L’entreprise de Palo Alto prévoit de le remplacer par un nouvel outil qui, selon les chercheurs, n’a pas les mêmes fonctionnalités.  

Depuis des années, et notamment pendant les précédents cycles électoraux, CrowdTangle a permis à ses utilisateurs de suivre en temps réel la propagation de théories du complot, d’incitations à la violence ou de campagnes de manipulation pilotées de l’étranger.

La suppression de l’outil s’inscrit selon les experts dans la tendance actuelle des grandes plateformes numériques à réduire la transparence. Une tendance d’autant plus inquiétante que les scrutins sont propices à la diffusion de fausses informations qui nuisent au processus démocratique.  

En cette année où des élections se déroulent dans des dizaines de pays où vit près de la moitié de la population mondiale, « la suppression de l’accès à CrowdTangle limitera considérablement la surveillance indépendante des dommages » causés par la désinformation, déclare à l’AFP Melanie Smith, directrice de recherche de l’Institute for Strategic Dialogue.

« Il s’agit d’une grave régression pour la transparence sur les réseaux sociaux. »

« Principe fondamental de transparence »

Meta s’apprête à remplacer CrowdTangle par une nouvelle bibliothèque de contenus, contestée par de nombreux experts, dont l’ancien directeur général de CrowdTangle Brandon Silverman.

Il note que le nouveau programme est encore en cours de développement : « C’est une toute nouvelle technologie que Meta doit encore construire pour protéger l’intégrité des élections ».

Meta a racheté CrowdTangle en 2016. Le groupe reconnaît volontiers que lors des élections de 2019 en Louisiane, l’outil a aidé des fonctionnaires à identifier des fausses informations, tels que des horaires de bureaux de vote inexacts.  

Et lors du scrutin présidentiel de 2020, Facebook a proposé l’outil aux responsables électoraux américains de tous les États pour les aider à « identifier rapidement la désinformation, l’ingérence et la suppression d’électeurs ».  

CrowdTangle propose en outre au public des tableaux de bord pour suivre ce que les principaux candidats publient sur leurs pages officielles et de campagne.  

La fondation Mozilla, une organisation mondiale à but non lucratif, a demandé dans une lettre ouverte à Meta que le service soit conservé au moins jusqu’en janvier 2025.  

« L’abandon de CrowdTangle alors que la bibliothèque de contenus est dépourvue d’une grande partie des fonctionnalités de base de CrowdTangle porte atteinte au principe fondamental de transparence », et constitue une « menace directe » pour l’intégrité des élections, indique la lettre signée par des dizaines d’observateurs et de chercheurs.  

Informations peu flatteuses

Pour Andy Stone, porte-parole de Meta, les affirmations de la lettre sont « tout simplement fausses ».

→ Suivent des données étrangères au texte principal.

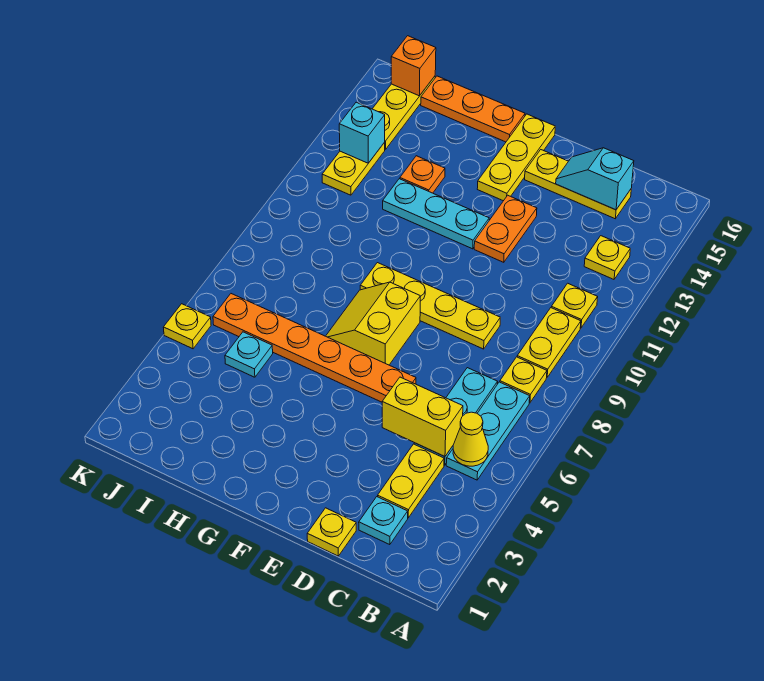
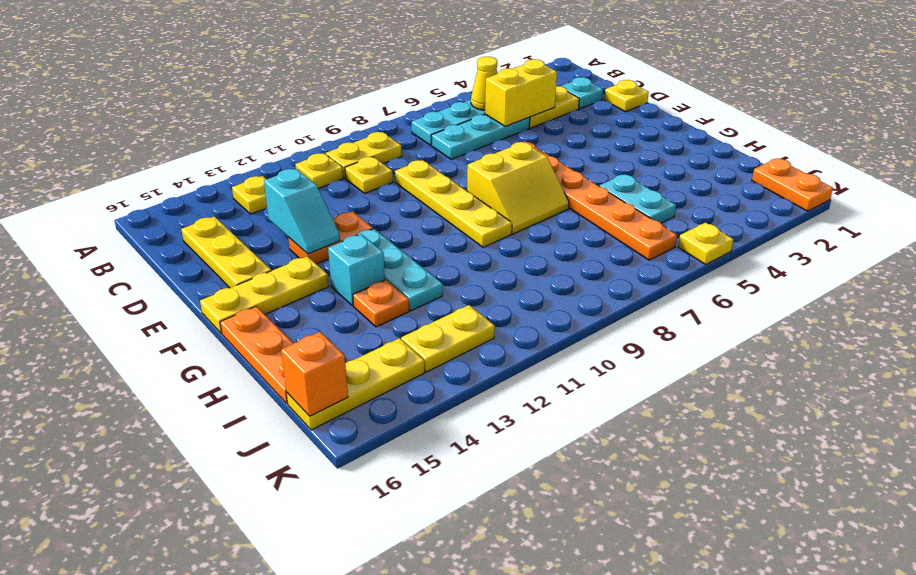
yellow plate B8 level 1 -> yellow plate C10 level 1
yellow brick C5:D5 level 2 -> yellow brick C4:C5 level 2
cyan slope C15:D15 level 2 top C -> cyan slope D13:E13 level 2 top D
cyan plate I5 level 1 -> cyan plate H5:I5 level 1
none -> orange plate J1:K1 level 1
cyan brick J13 level 2 -> cyan brick G13 level 1

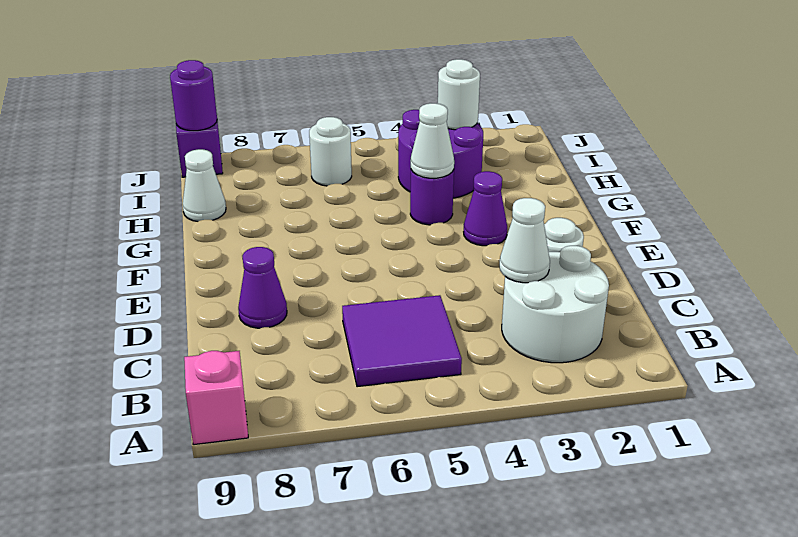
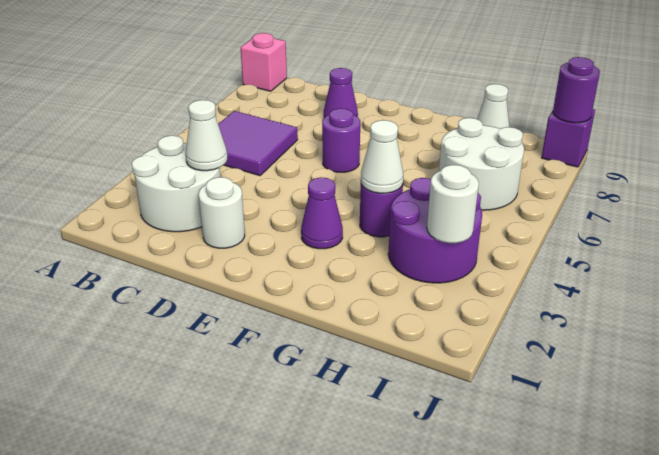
none -> purple round brick E6 level 1
white round brick I6 level 1 -> white round brick H6:I7 level 1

Il assure que la bibliothèque de contenus contiendra « des données plus complètes que CrowdTangle » et qu’elle sera mise à la disposition des universitaires et des organisations électorales à but non lucratif.  

Autre sujet d’inquiétude : Meta, qui privilégie le divertissement plutôt que l’actualité et la politique sur ses plateformes, ne mettra pas ce nouvel outil à la disposition des médias à but lucratif.  

Dans le passé, des journalistes ont utilisé CrowdTangle pour enquêter sur des crises de santé publique, des violations des droits humains et des catastrophes naturelles.  

La décision de la maison mère de Facebook et d’Instagram survient après que de nombreux journalistes ont utilisé CrowdTangle pour rapporter des informations peu flatteuses pour l’entreprise, notamment sur ses difficultés à modérer les contenus sur ses plateformes et sur l’abondance de jeux piratés présents sur son application de jeux vidéo.

CrowdTangle a permis de « tenir Meta responsable de l’application de ses propres règles », souligne Tim Harper, analyste politique au Center for Democracy & Technology.

Les organisations tierces qui participent au programme de vérification des faits de Meta, dont l’AFP, auront accès à la bibliothèque de contenus.

Mais les autres chercheurs et organisations à but non lucratif devront faire une demande d’accès ou chercher des alternatives coûteuses.